The taxes would still be due, just not until next year. But Trump appears to want to end them altogether. Trump’s lawyer Jenna Ellis tweeted “This is actually the biggest news of the day: President Trump said that if he is re-elected, he will look into terminating the payroll tax permanently!”

It is the payroll tax that funds Social Security and partly funds Medicare.

Another memo extends the deferral of student loan payments set up under the CARES Act until December 31. Under the earlier act, it expired in September.

Like the payroll tax memo, the “Executive Order on Fighting the Spread of COVID-19 by Providing Assistance to Renters and Homeowners” starts by noting that the coronavirus began in China and from there reiterates some of Trump’s favorite claims about the success of his administration. Then the memo notes how hard-hit people of color have been by Covid-19, and points out that POC are at most danger of eviction. But the memo does not, in fact, provide anything to stop that process. It simply asks various administration officials to consider whether anything can be done to help.

So what’s the story behind these four executive actions, announced late Saturday, just in time to make it onto all the Sunday talk shows?

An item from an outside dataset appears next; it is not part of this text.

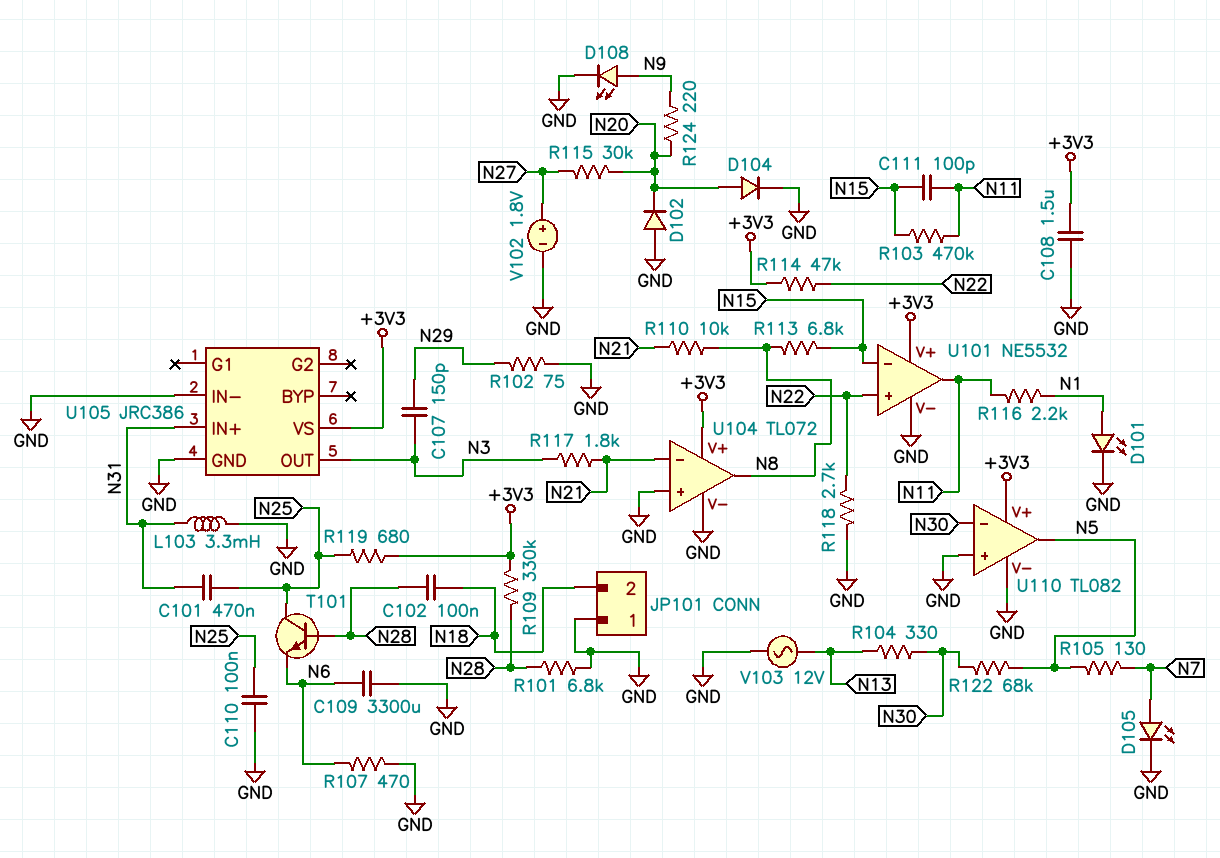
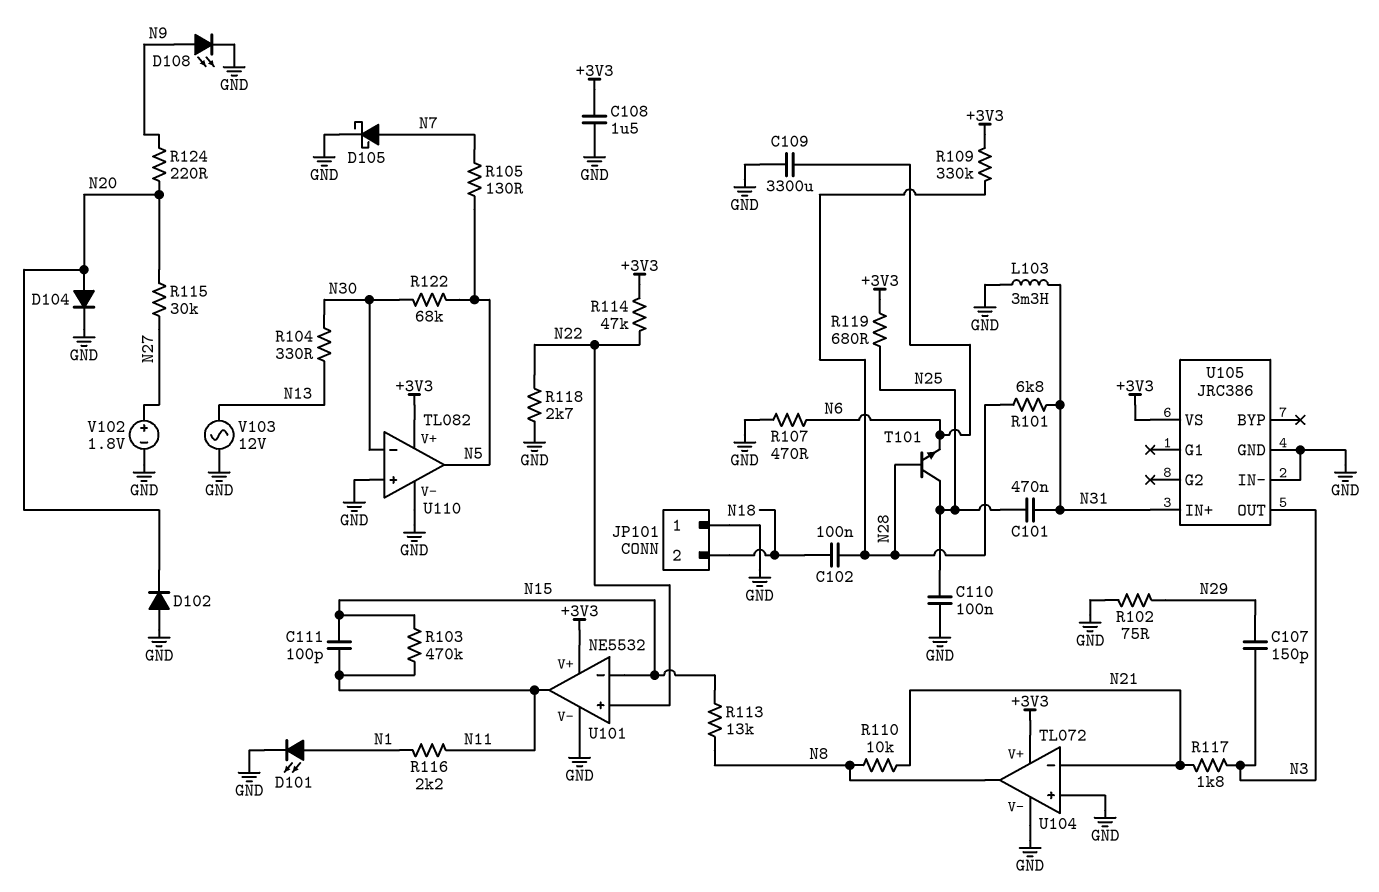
D105: LED (A N7, K GND) -> schottky (A N7, K GND)
R101: 6.8k (GND, N28) -> 6.8k (N28, N31)
R113: 6.8k (N8, N15) -> 13k (N8, N15)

McConnell may have sat out the negotiations because he knew he could never get Republican senators to agree on a bill. But by pulling Republicans out of negotiations, he set up a narrative that pitted Democrats against the Trump White House. The White House refused to negotiate, cut off talks, and now Trump has declared that he has the power to fix the problem himself.

But it is not at all clear that he does have the power to reallocate funds as he has. Under the Constitution, Congress controls spending, and the president is supposed to execute the laws Congress writes. Congress allocated the money that he now wants to use for pandemic relief for other purposes.

So there will almost certainly be pushback on Trump’s actions on legal grounds. But, with Senate Republicans out of negotiations, Republicans can frame legal pushback as Democrats objecting to the relief Americans so desperately need, even though the Democrats have been pushing for a relief bill for almost three months, and it is the Republicans who have been unable to produce one.

Such a construction seems to be what Trump and Republican leaders have in mind. Far from being neutral documents to solve a crisis, the documents themselves attack the Democrats for playing “political games.” In his remarks on his memos and order, Trump said: “Nancy Pelosi and Chuck Schumer have chosen to hold this vital assistance hostage on behalf of very extreme partisan demands and the radical left Democrats and we just can’t do that…. This is a bill supported by Biden, and Biden is totally controlled now by the Bernie Sanders left wing of the party.”

McConnell said: “Struggling Americans need action now…. Since Democrats have sabotaged backroom talks with absurd demands that would not help working people, I support President Trump exploring his options to get unemployment benefits and other relief to the people who need them the most.” Senator Chuck Grassley (R-Iowa), the Senate president pro tempore, meaning he presides over the Senate in the absence of the vice president, tweeted that Trump “puts the American ppl first compared to nonstop political games by Democrats.”

Former Wisconsin Governor Scott Walker tweeted “Congress can’t get it done, so [Trump] does. This is the sort of thing that will get [Trump] reelected in 2020. Voters are tired of the crap in Washington. They want leaders who get things done.”

Trump has been unable to manufacture any good news lately. As of today, more than 5 million Americans have been infected with coronavirus and more than 160,000 have died. While most of the rest of the world has gotten the virus under control and is reopening, the US economy is faltering. More than 30 million Americans are out of work, and millions are facing eviction.

But tonight, Trump has framed himself as a hero, saving Americans when Congress would not. And Republicans can frame the inevitable legal pushback on his relief bill as Democratic hostility to ordinary people.

When faced with the idea his executive orders would face challenge, Trump said: “If we get sued, it’s somebody who doesn’t want people to get money…. And that’s not going to be a popular thing.”